First major mountain test completed

Wow, impressive display of power from Radioshack, et al. today in Stage 4 of the AToC. There really wasn’t a lag in the pace for the entire 130km of the stage. In fact, I had one of those “do as I say, not as I do” moments when I realized that I hadn’t eaten anything and we were on the big HC climb of Mt. Hamilton at km 85. I remember thinking what I would do if one of the athletes whom I coach told me that they hadn’t eaten anything 85 km into a road race in the middle of a grueling stage race. Dumb.

I was drinking water and mix but I forgot to eat because I was too busy pedaling hard. Anyway, my point is that there are a lot of strong people at this race. It’s cool to see and very motivating as well. I, for one, believe it’s good to get a good clock cleaning from time to time. I remember a few years back at this tour during a stage that went up Sierra Rd and finished in San Jose.
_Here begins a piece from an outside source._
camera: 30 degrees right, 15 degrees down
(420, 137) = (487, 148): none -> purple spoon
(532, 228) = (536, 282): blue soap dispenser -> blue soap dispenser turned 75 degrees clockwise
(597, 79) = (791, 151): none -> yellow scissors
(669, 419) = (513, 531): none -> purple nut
That day Discovery was on the front because a dangerous breakaway containing Jens Voigt was away. We were going so hard for the 40 km of rolling terrain before the Sierra climb that I remember saying that I would never be Pro Tour material after the stage to one of our sponsors. I was so blown away at how long those guys could set a blistering pace on the front.

I was doing everything I could just to stay on the wheel in front of me. So, when I made that comment our sponsor Bob got really pissed at me and told me to never say something like that again. He must have known something I didn’t at the time, which is that the fitness gap between riders is always smaller than it seems. Fueling, efficiency in the bunch, and being more selective with your efforts can count for so much in a road race like this and it’s important that I remember that because I was awful at it today! The good thing is that the Jamis/Sutter Home team has some very experienced riders and I hope to learn a thing or two this season.
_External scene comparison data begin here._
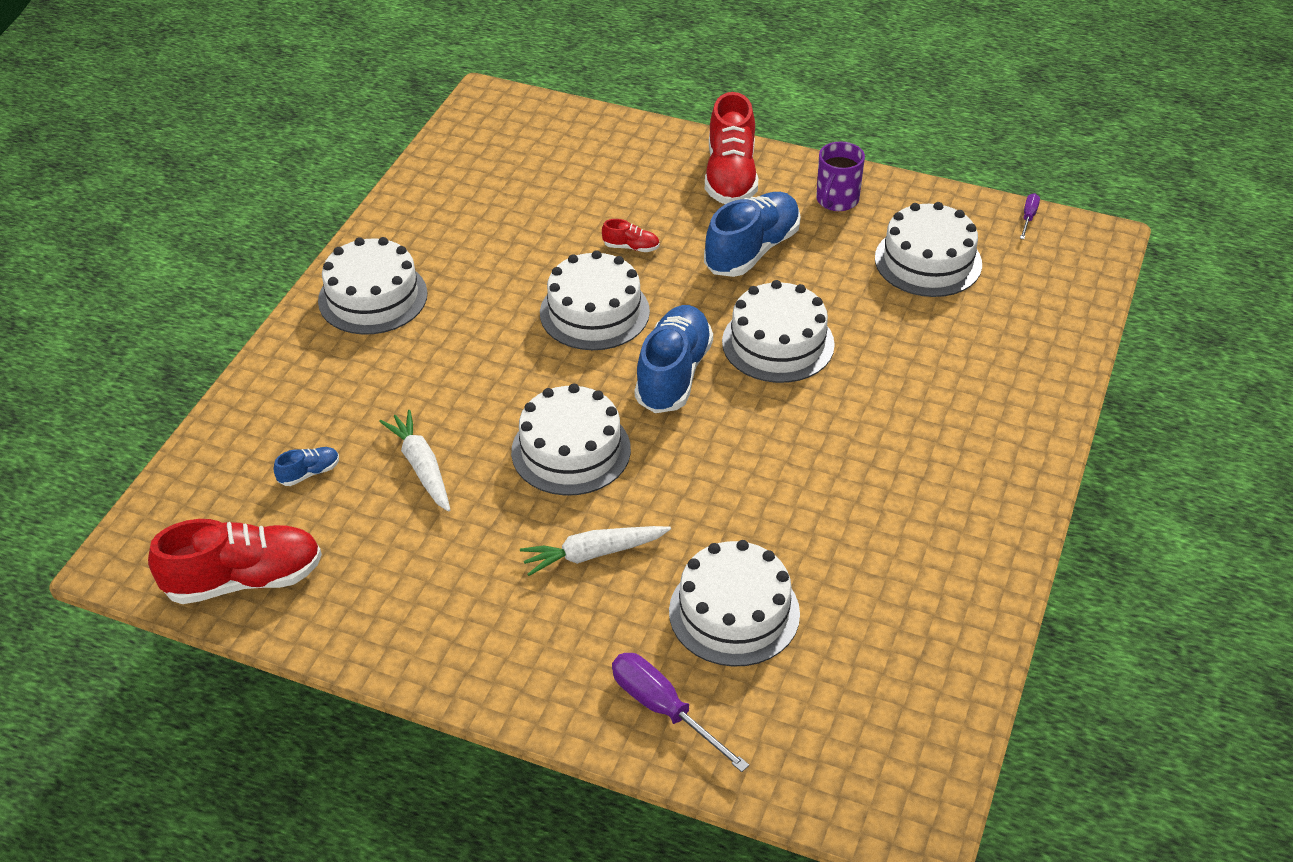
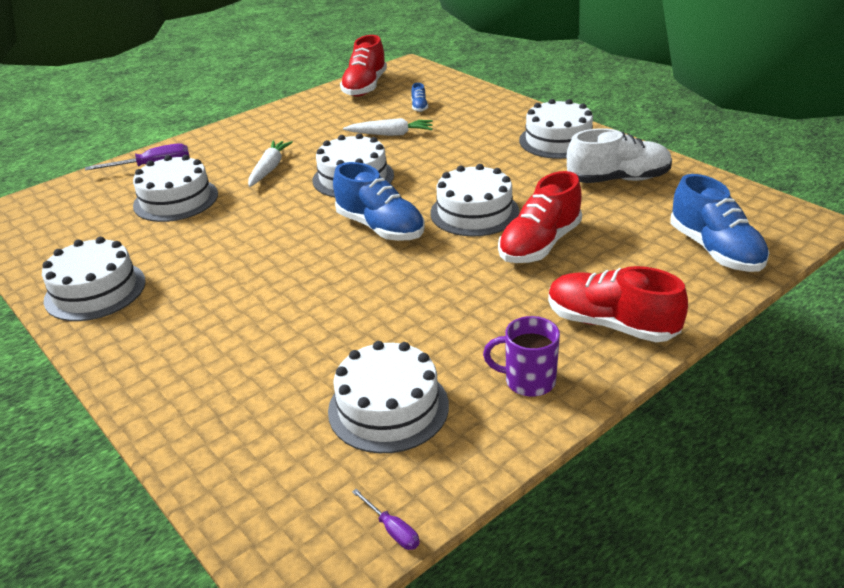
camera: 120 degrees right, 10 degrees down
(458, 226) = (618, 179): none -> white shoe
(631, 247) = (539, 244): red shoe -> red shoe, size x2.27
(752, 250) = (489, 303): blue shoe -> blue shoe (715, 250)
(778, 343) = (366, 281): white cake -> white cake (95, 290)
(836, 200) = (528, 381): purple mug -> purple mug turned 45 degrees counterclockwise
Also, Mt. Hamilton has one of the most fun and scariest descents that I’ve ever done. It descends for something like 18 miles and it’s just switchback after switchback after sweeping turn. The coolest part was when the small group that I was in nearly clocked two turkey vultures who were feeding on a carcass in the middle of the road.Those things are huge! But we interrupted their meal and they narrowly averted our speeding bicycles. That could have been messy.

That’s all I got. Oh, and the sun came out today – hurray!